Lack of Visibility Into Virtualized Infrastructure Makes Defending It Effectively a Challenge…
CIOs consistently rank virtualization and cloud computing among their top strategic IT initiatives. In fact, earlier this year a study by IDC found that virtualization is the number one priority for CIOs in 2012 with cloud computing second. At the same time CIOs also cite security as the main inhibitor to the adoption of these technologies. Blind spots, Virtual Machine (VM) sprawl, lack of separation of duties, new advanced threats and the dynamic nature of virtual deployments all contribute to their security concerns.
So what’s keeping security professionals from being able to secure the enterprise against threats to their virtual environments, just as they protect their physical assets? The challenge is a lack of visibility into and control over virtualized infrastructure to defend it effectively. In essence, they haven’t established Information Superiority over attackers. This becomes particularly challenging as organizations expand their virtualized systems from the data center to the desktop.
To achieve Information Superiority in their virtual environments, security professionals must be able to enforce security policies across both physical and virtual environments. They also must able to establish visibility and control to detect and stop threats targeting virtual infrastructure and the impact of these threats to applications and users.
When considering technologies to help secure the virtual environment, security professionals should look for the following attributes:
• Comprehensive – connecting physical and virtual security elements together. Corporate security and risk management policies as well as compliance mandates demand consistent protection across physical and virtual environments. The ability to monitor, manage and report on security activities across the entire infrastructure from a central console is a critical step in enabling Information Superiority for the virtual enterprise.
• Integrated – combining network and application awareness with big data analytics. Threats today are increasingly sophisticated and no aspect of the environment is safe. Integrating total network visibility—including hosts and other devices, applications, services and users—with big data analytics for increased security intelligence helps eliminate the blind spots in security controls that only monitor physical systems for malicious activity.
• Intelligent – delivering the right information needed to structure defenses. In today’s resource-constrained IT security departments working smarter, not harder, has become a mantra. The ability for technologies to automatically assess new threats to determine which are relevant and business-impacting helps to focus response efforts and adapt defenses to quickly address changing conditions.
• Continuous – responding completely and systematically across deployed security infrastructure. The hyper-dynamic nature of virtualized environments exacerbates the need for continuous protection. Real-time visibility from the data center to the desktop, automating network security functions and management, and the ability to continuously detect and stop the latest attacks and control the inevitable outbreak are just a few examples of the capabilities needed to help maintain effective protection on an ongoing basis.

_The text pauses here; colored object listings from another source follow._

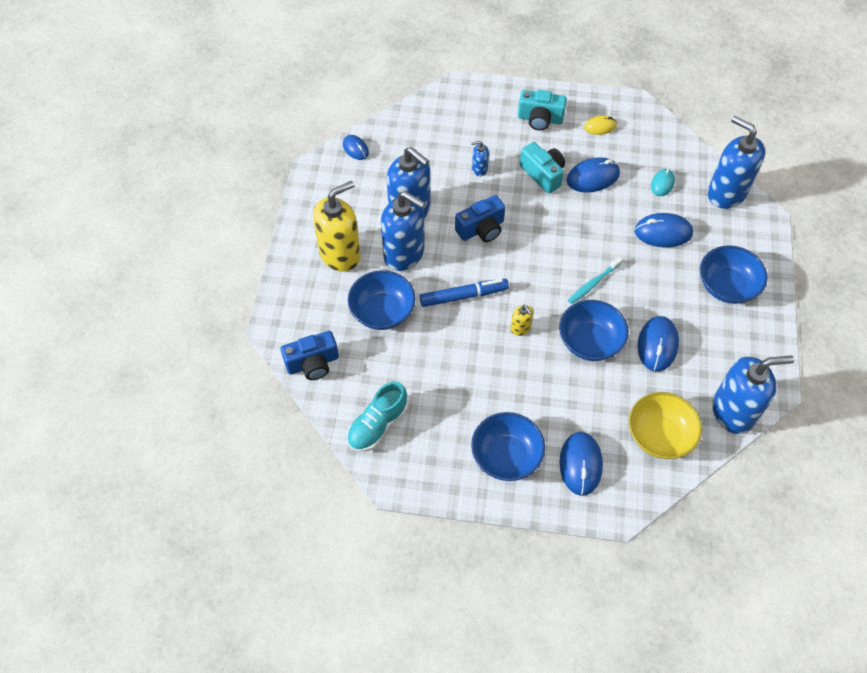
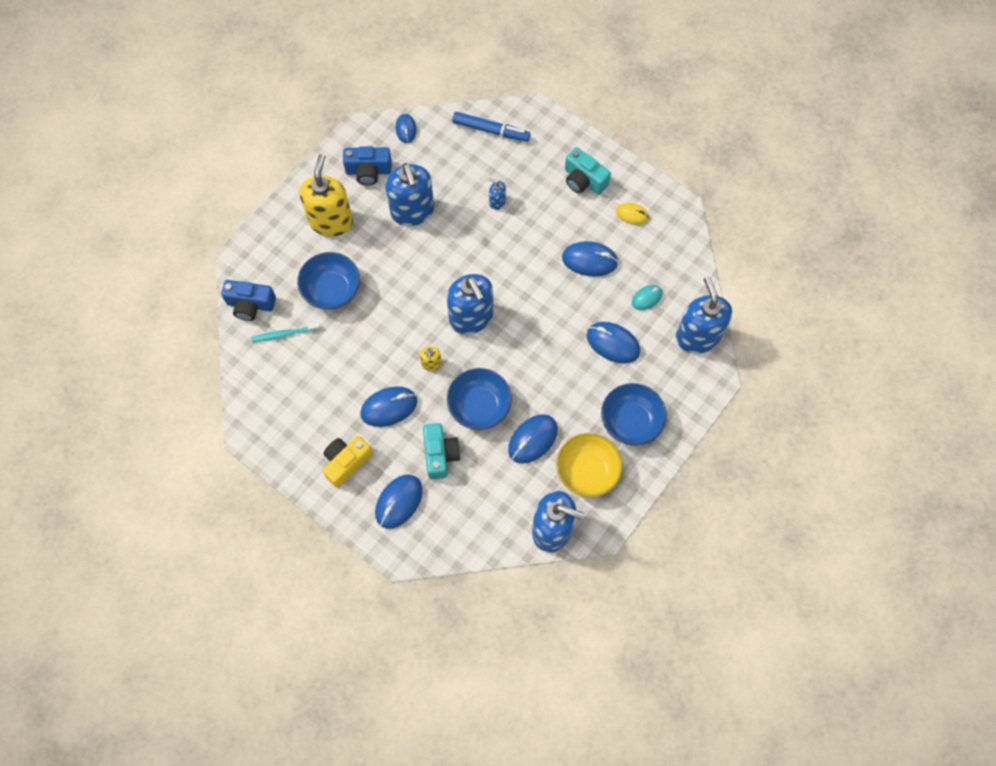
camera: 30 degrees right, 10 degrees up
(340, 254) = (331, 221): yellow soap dispenser -> yellow soap dispenser turned 75 degrees counterclockwise
(377, 425) = (266, 383): turquoise shoe -> none
(404, 253) = (382, 248): blue soap dispenser -> blue soap dispenser (471, 318)
(463, 296) = (405, 311): blue marker -> blue marker (491, 130)
(481, 229) = (460, 259): blue camera -> blue camera (368, 171)
(506, 456) = (346, 462): blue bowl -> yellow camera
(509, 385) = (389, 407): none -> blue mouse
(543, 174) = (548, 235): turquoise camera -> turquoise camera (440, 454)
(593, 283) = (519, 357): turquoise toothbrush -> turquoise toothbrush (284, 334)
(659, 435) = (477, 514): yellow bowl -> yellow bowl (587, 471)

Without Information Superiority, implementing effective IT security is much more difficult because of all there is to know about rapidly changing modern physical and virtual network environments. Information Superiority lets CIOs pursue their virtualization strategies to maximize business flexibility, agility and cost savings without losing visibility and control over data integrity, security and business continuity. Technologies that support a holistic approach to IT security, providing the same level of visibility and control from the data center to the desktop and across physical and virtual systems, enable organizations to achieve Information Superiority and realize the full benefits of virtualization.